After Brown's arrest, he, Benjamin and a friend called Mary Giscombe concocted a story to minimise his role in the operation.
Mr Devlin said the trio made statements that Brown had stepped in to help a Jamaican woman - a friend of Giscombe's - who had been threatened by Yardie gangs to smuggle the drugs. They claimed Brown agreed to act as an intermediary, simply handing over the shipment to a British contact.
The court heard that within four months of Brown's arrest, in early December last year, Benjamin was seized in a separate operation as he drove his Honda Accord on the M1 back to Bradford from West Bromwich.
When they stopped the car, officers saw Benjamin "attempting to hide something in his jeans" and found 21 packages of crack cocaine worth up to £80,000.
Robin Frieze, for Benjamin, said he agreed to ferry the shipment for £1,000 in a bid to pay off debts.
He said: "The business was struggling after Richard Brown was locked up and he was struggling."
Benjamin also owed money for expensive infertility treatment he and his wife had undergone, said Mr Frieze.
"He is a decent man who got involved in something far beyond his own criminality.

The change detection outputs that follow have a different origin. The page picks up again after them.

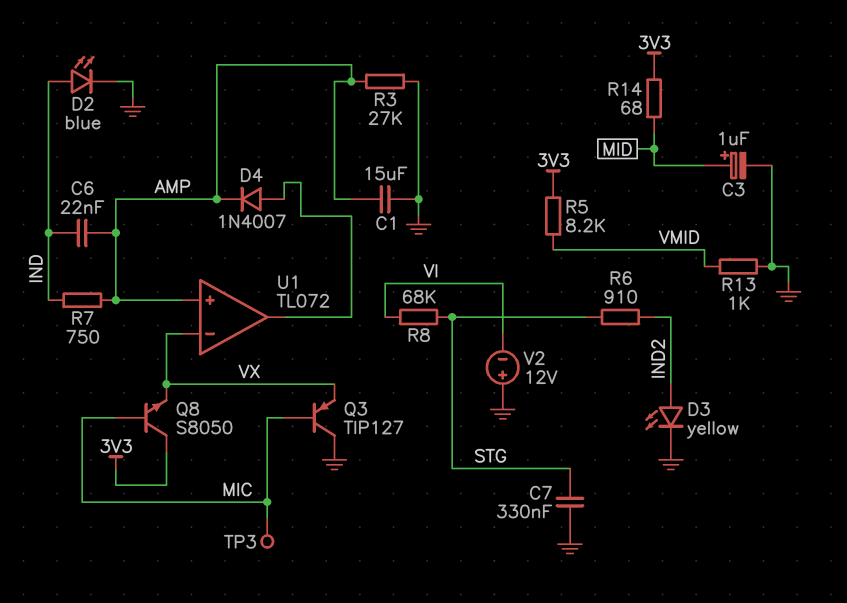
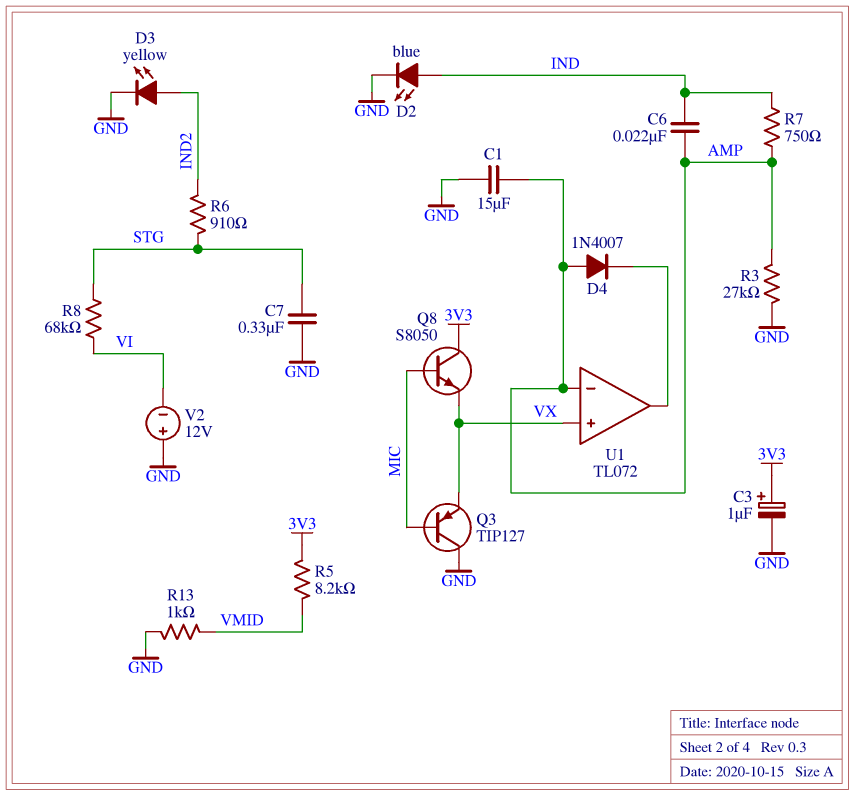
C3: 1uF (plus MID, minus GND) -> 1uF (plus 3V3, minus GND)
D4: diode 1N4007 (A U1/out, K AMP) -> diode 1N4007 (A AMP, K U1/out)
R14: 68 (3V3, MID) -> none
TP3: test point (MIC) -> none
U1 pin in+: AMP -> VX
U1 pin in-: VX -> AMP

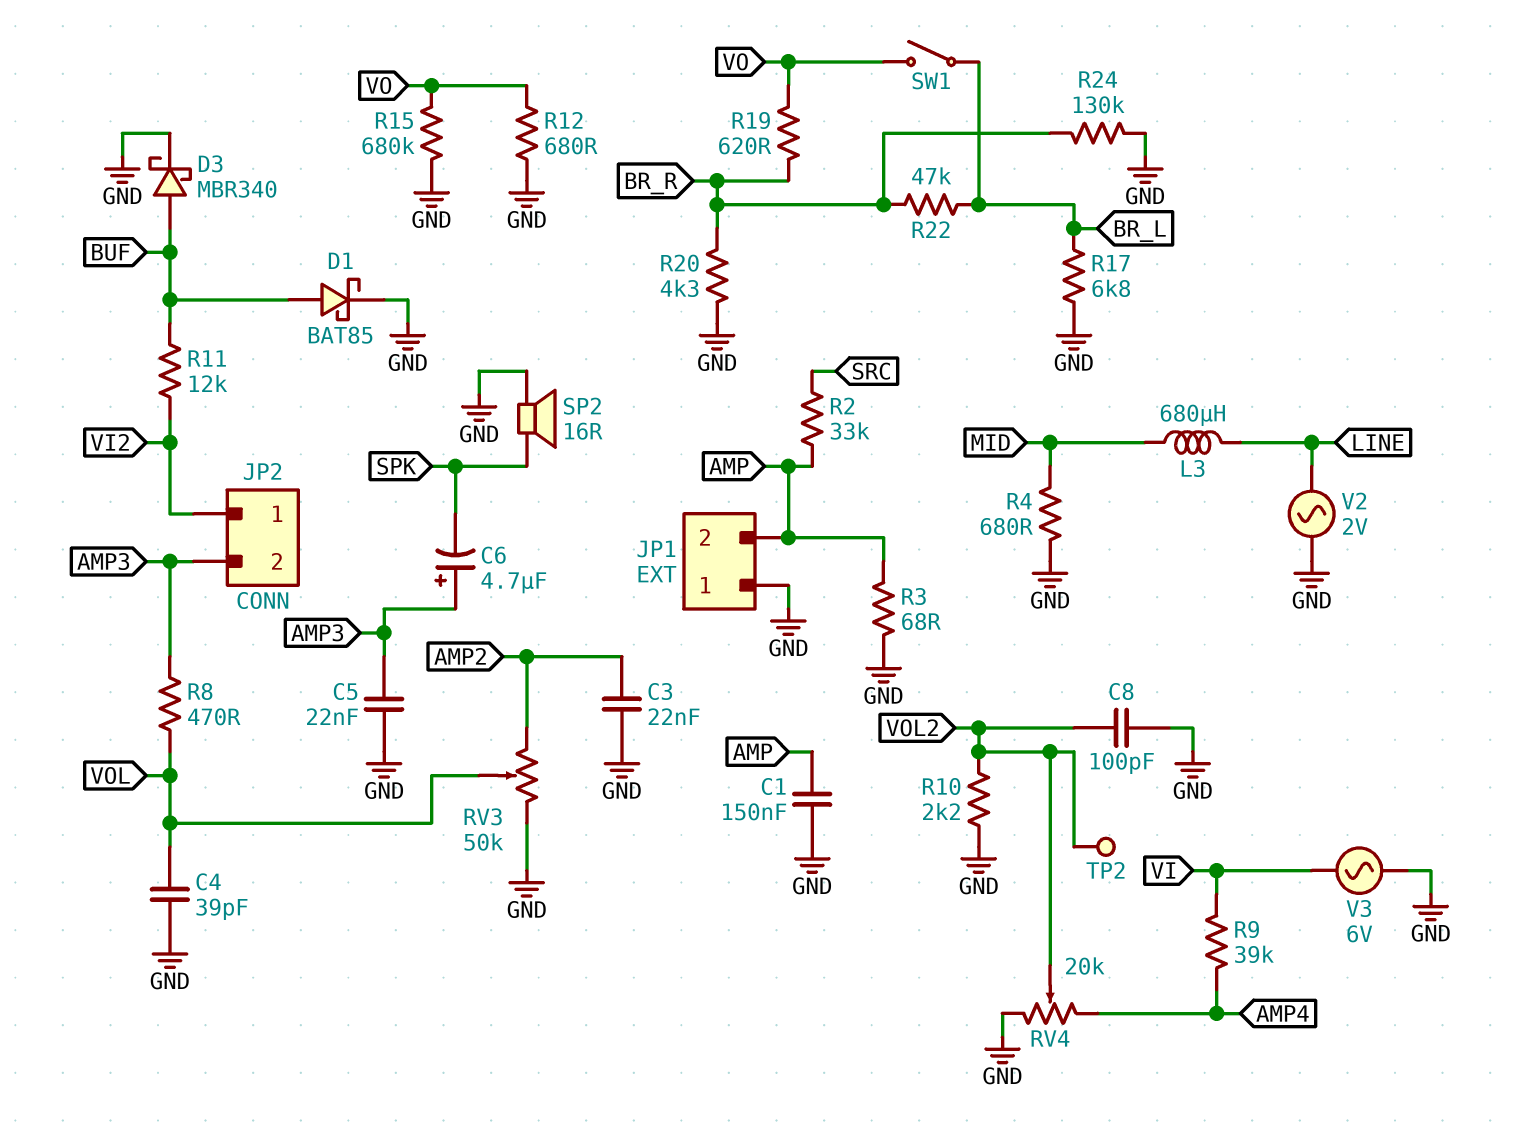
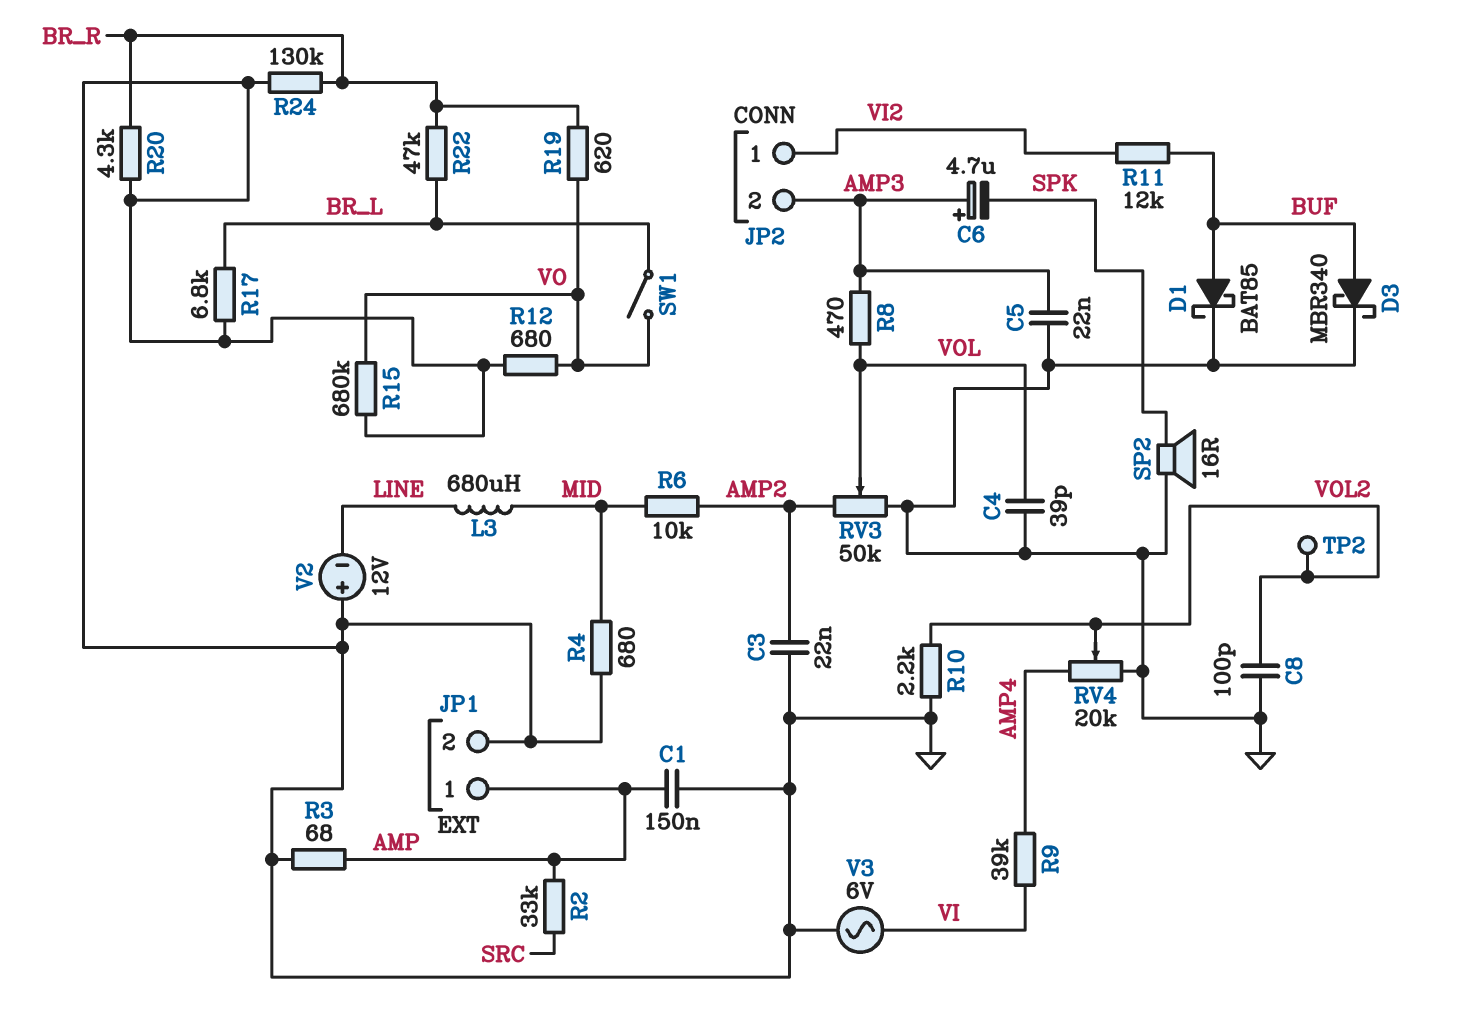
JP1 pin 1: GND -> AMP
JP1 pin 2: AMP -> GND
R6: none -> 10k (AMP2, MID)
V2: AC 2V (GND, LINE) -> 12V (plus GND, minus LINE)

It was not offending he went looking for."
Benjamin, 34, of Hawes Road, Little Horton, Bradford, was jailed for eight years after admitting possessing crack cocaine with the intent to supply and conspiring to pervert the course of justice.
Judge John Spencer, QC, told him: "You have people who will speak up for you as someone who is a benefit to the community."
But he added he was satisfied of Benjamin's "serious involvement" in drugs and that only a long sentence could be passed.
Curtis 29, of Mount Pleasant Lane, Clapton, London, admitted possessing cocaine with intent to supply cocaine and was jailed for seven years.
Griscombe, 49, of Polsbrook Road, Duckmanton, Derbyshire, admitted obstructing the police and received a one month jail sentence, suspended for one year.
Brown, 38, of Thornleigh Gardens, Leeds, has admitted supplying cocaine and conspiring to pervert the course of justice and was due to be sentenced today.
In July 2000, the Young Lion Caf was the scene of a bloody gang battle which saw 27-year-old Jamaican student Destor Coleman shot dead.